Created on: December 02, 2008   Last Updated: December 03, 2008

I fell in love the minute I laid my eyes on him. He was perfect in every way. I knew he was mine. We were meant to be best

friends.And we were. I named him Snow, as his fur was as white as snow. Not a single fleck of another color touched his body. He

was short and

chubby. He was a friendly fellow who always had lots to say.

We did everything together.We had a bond more secure than super glue.We ate,slept,and played together. I recall feeling

irate

that Snow wasn't allowed in stores. Our only time apart was during the days when I was at school. Those were the longest

hours ever. I couldn't wait to get home to my furry friend.

He understood me like no other. He didn't mind my faults. To him I was perfect. Others did not

understand the depth of our relationship. My mother thought he should be in a cage. I knew he had to be free.Who cares if he

was not potty trained. He was not my pet,he was my best friend. Would you put your best friend in a cage? I was seven years

old that year, and I had life all down pact. I knew everything. And nobody could come between Snow and I. We were

inseparable. Or so I thought.

I did my best to protect him. I did not quite understand that somebody would want to take my Snow away.
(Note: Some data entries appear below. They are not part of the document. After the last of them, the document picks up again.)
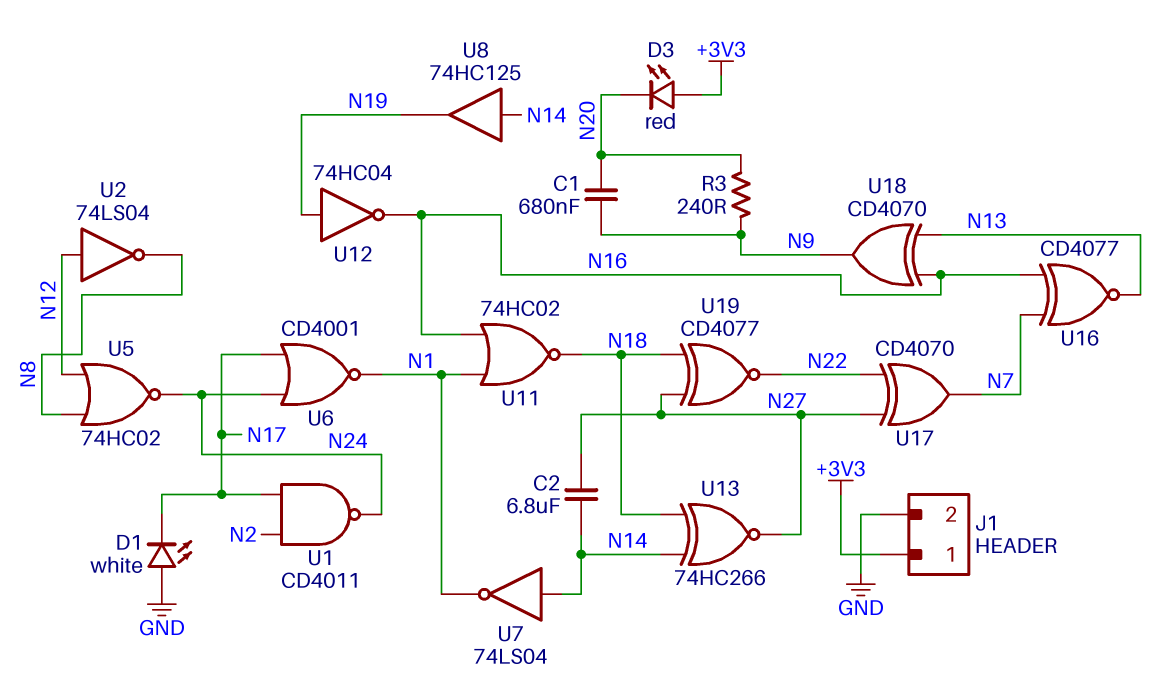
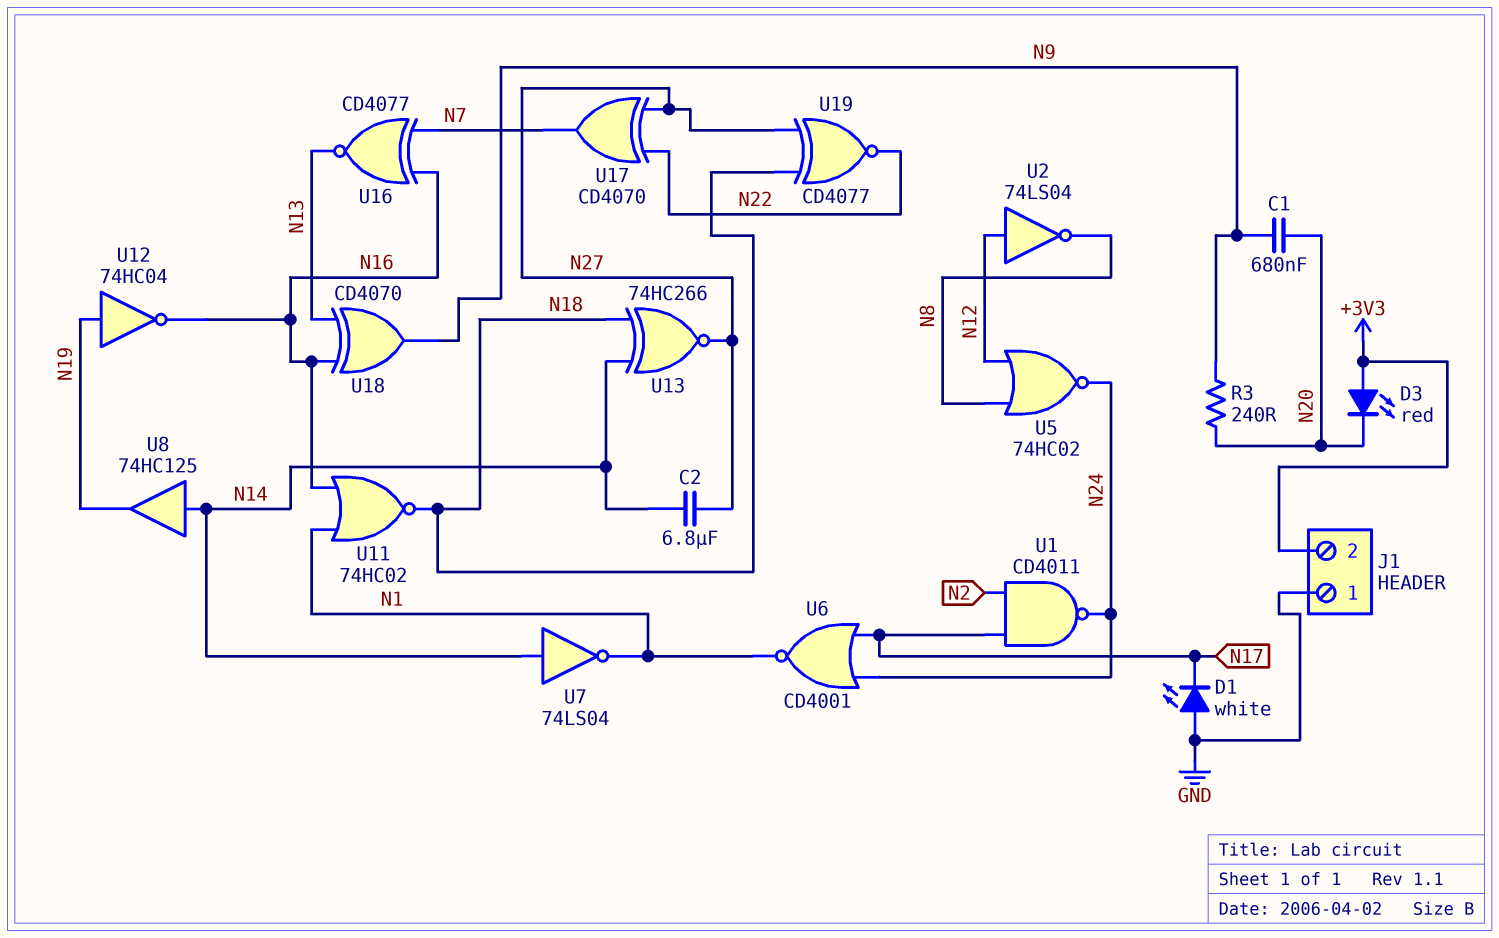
J1 pin 1: +3V3 -> GND
J1 pin 2: GND -> +3V3

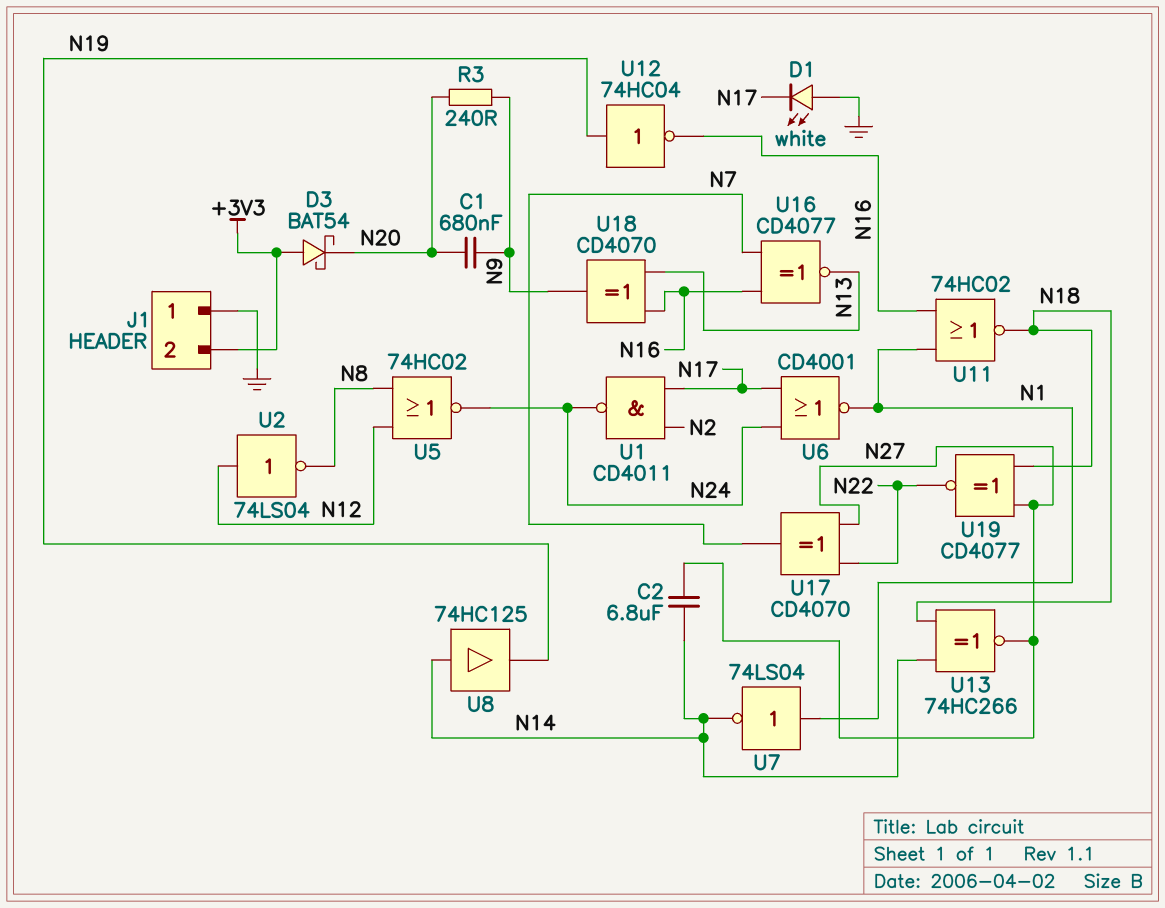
D3: LED red (A +3V3, K N20) -> schottky BAT54 (A +3V3, K N20)
U7: NOT 74LS04 (in N14, out N1) -> NOT 74LS04 (in N1, out N14)

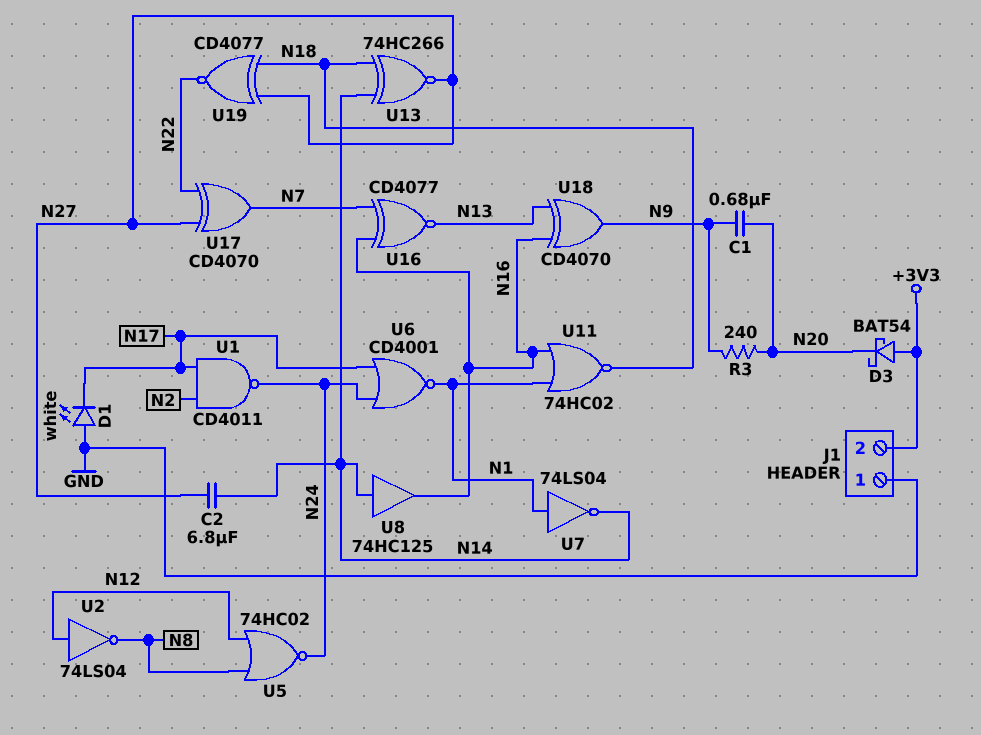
U8: buffer 74HC125 (in N14, out N19) -> buffer 74HC125 (in N14, out N16)
U12: NOT 74HC04 (in N19, out N16) -> none

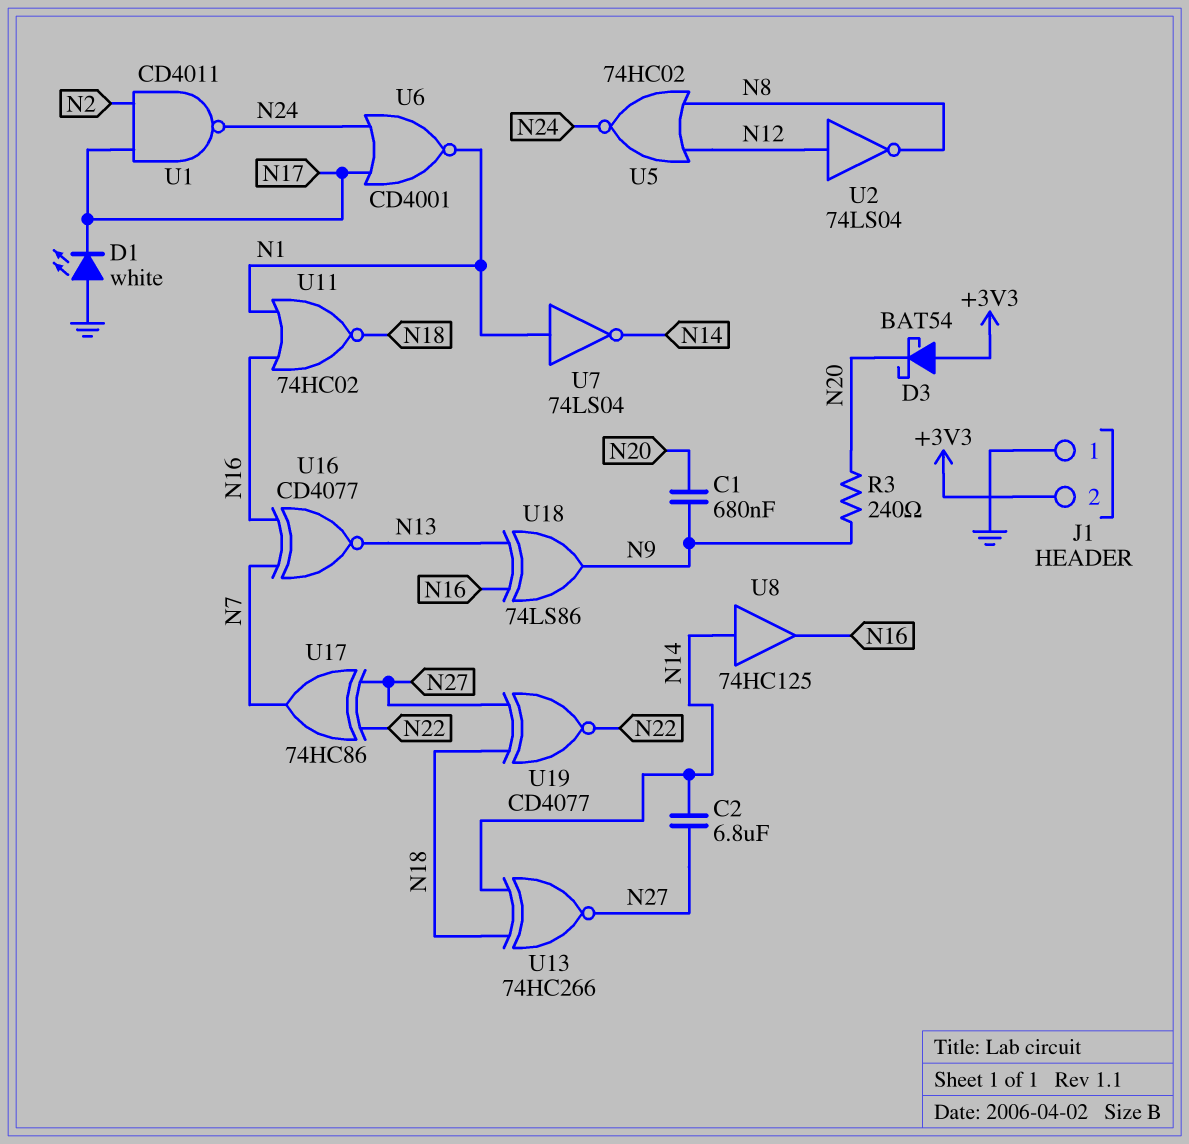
U17: XOR CD4070 (in N22, in N27, out N7) -> XOR 74HC86 (in N22, in N27, out N7)
U18: XOR CD4070 (in N13, in N16, out N9) -> XOR 74LS86 (in N13, in N16, out N9)

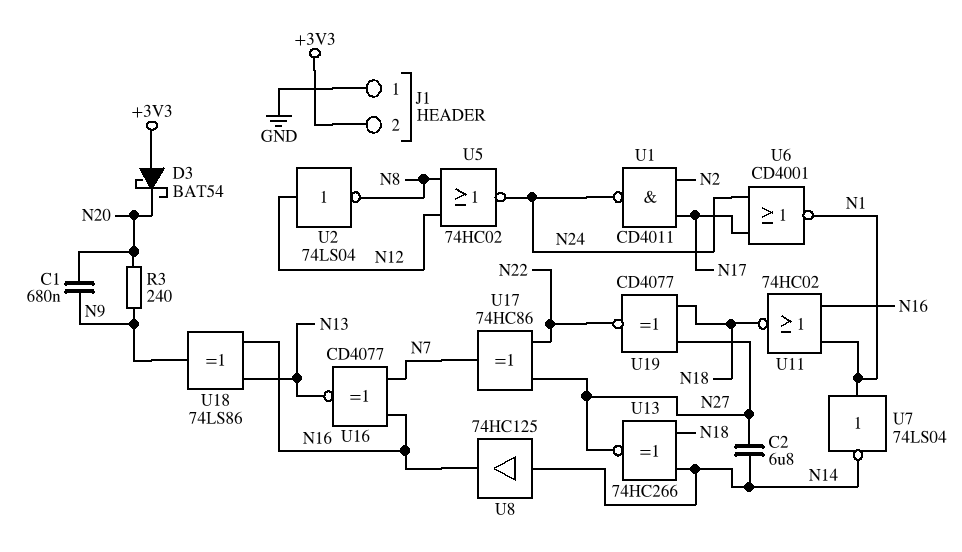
D1: LED white (A GND, K N17) -> none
First it

started when my brothers let him loose outside alone. I weeped so hard as I searched the back yard. A while later I had found

him. I hugged him so tightly,he squeeled. I took him into the house and we fell asleep in each other's arm. I had promised him that

day that I would never let anyone hurt him.

Two months later,my oldest brother and his friend decided it would be fun to hurt Snow. I know now that they were just

boys.They truly did not understand thier actions.Until it was too late. They flushed him down the toilet. My

best friend. My only friend. I wasn't there to protect him,and now he was dead.I wrapped him in a towel and held him until my

mother took him away.He was so cold and wet.I prayed over and over that day. But he could not come back. The big man above

found him another home with new friends.Once again I was alone. It took me a long time to get over the grief and guilt. He was my true companion. I know now he forgave me.

We had a couple of dogs later on,but nobody could replace Snow. He was,by far,the best companion I ever had. I could not

have asked for a better friend. Whenever I needed him,he never hestitated,he was always there.